Gold prices could top $4,000 per ounce level over the next three years, according to analysts — but they add two factors could stop the yellow metal’s surge.
Gold prices have surged during the pandemic rising almost 36% for the year. Last week, it breached its all-time highs that it hit in 2011 and rose above $2,000 per ounce for the first time ever. The rally is not over and could potentially double over the next three years.
Gold at $4,000 per ounce?
“It’s quite easy to see gold going to $4,000,” Frank Holmes, chief executive at investment firm US Global Investors speaking to CNBC on Monday. “We’ve not seen this level where central banks are printing money at a zero interest rate.
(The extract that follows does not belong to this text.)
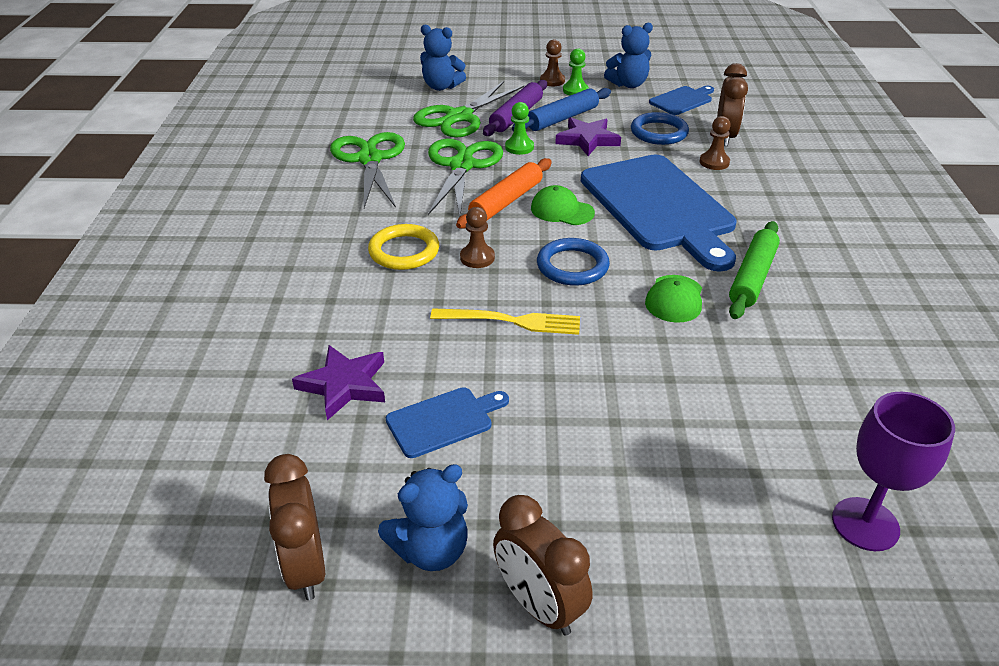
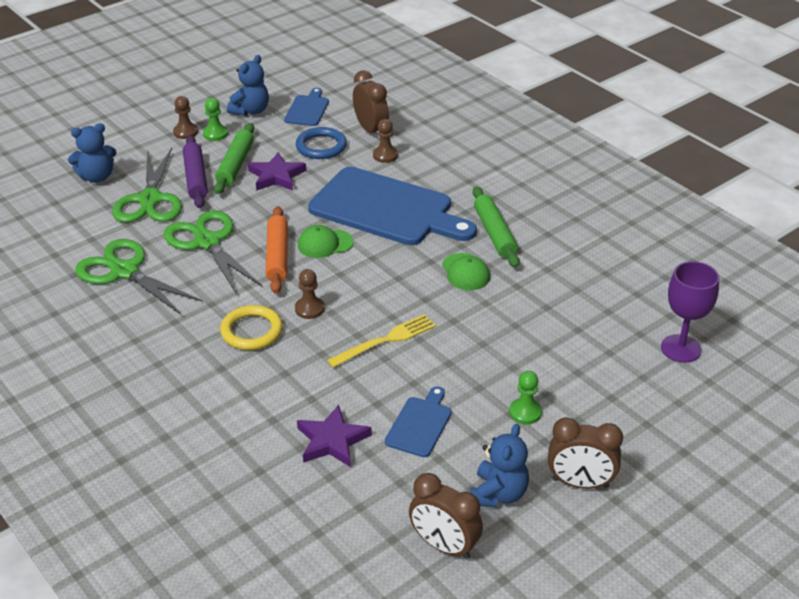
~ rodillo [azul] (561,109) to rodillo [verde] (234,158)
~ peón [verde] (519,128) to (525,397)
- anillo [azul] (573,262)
At zero interest rates, gold becomes a very, very attractive asset class.”
He also said the G-20 bloc is “working together like a cartel and they’re all printing trillions of dollars.” Printing money is a bullish driver for gold prices as investors flee to hard assets like precious metals when central banks resort to printing money.
Also, the current interest rate environment allows a rally in gold prices. Gold prices do well in low interest rate environment, while investors ditch it for interest-bearing instruments when interest rates are high.
Most economists say a low interest rate regime looks here to stay for long as central banks would not risk raising rates as it may derail the economic recovery.
Monetary easing is here to stay
US Federal Reserve chairman Jerome Powell summed the policy perfectly in June. “We’re not thinking about raising rates,” Powell said in June. “We’re not even thinking about thinking about raising rates.”
Yung-yu Ma, chief investment strategist at BMO Wealth Management US largely agreed with Holmes, but pointed to two factors that could derail the gold rally.
Yung-yu sees the US elections and a possible vaccine for the coronavirus as the factors “that could change that trajectory” for the yellow metal. He said: “We think … especially the vaccine has potential to shift some of those positive factors that are working right now in the favor of gold.”
On Tuesday, Russia claimed that it has developed a vaccine for the coronavirus and it has even been administered to President Vladimir Putin’s daughter.
US elections and gold
New York-based research provider Third Bridge Group expects the yellow metal to fall below $1,600 after the elections. However, it expects prices to rally next year.
“The elections are now less than 100 days away and Trump had recently suggested delaying it, raising concerns he will seek to circumvent voting in a contest where he currently trails his opponent by double digits,” said Refinitiv’s Cameron Alexander, manager of precious metals research.
Along with these factors, investors should also watch for two more factors. One is the expected weakening of the US dollar that’s generally positive for dollar-priced commodities. A weaker US dollar makes gold more affordable in other currencies.
The escalation in US-China trade war is another bullish driver for prices for the precious metal, as safe havens tends to do well in times of geopolitical tension. US-China relations are at their worst level in decades and a quick rebound looks unlikely irrespective of the US election results.
Gold looks set to maintain its upward trajectory. Looking at its price relative to equities, gold, the yellow metal is currently at 0.6 times the S&P 500, way below the 2011 highs of 1.7 times. Since 2014, gold as a percentage of the S&P 500 hasn’t been above 0.7 times.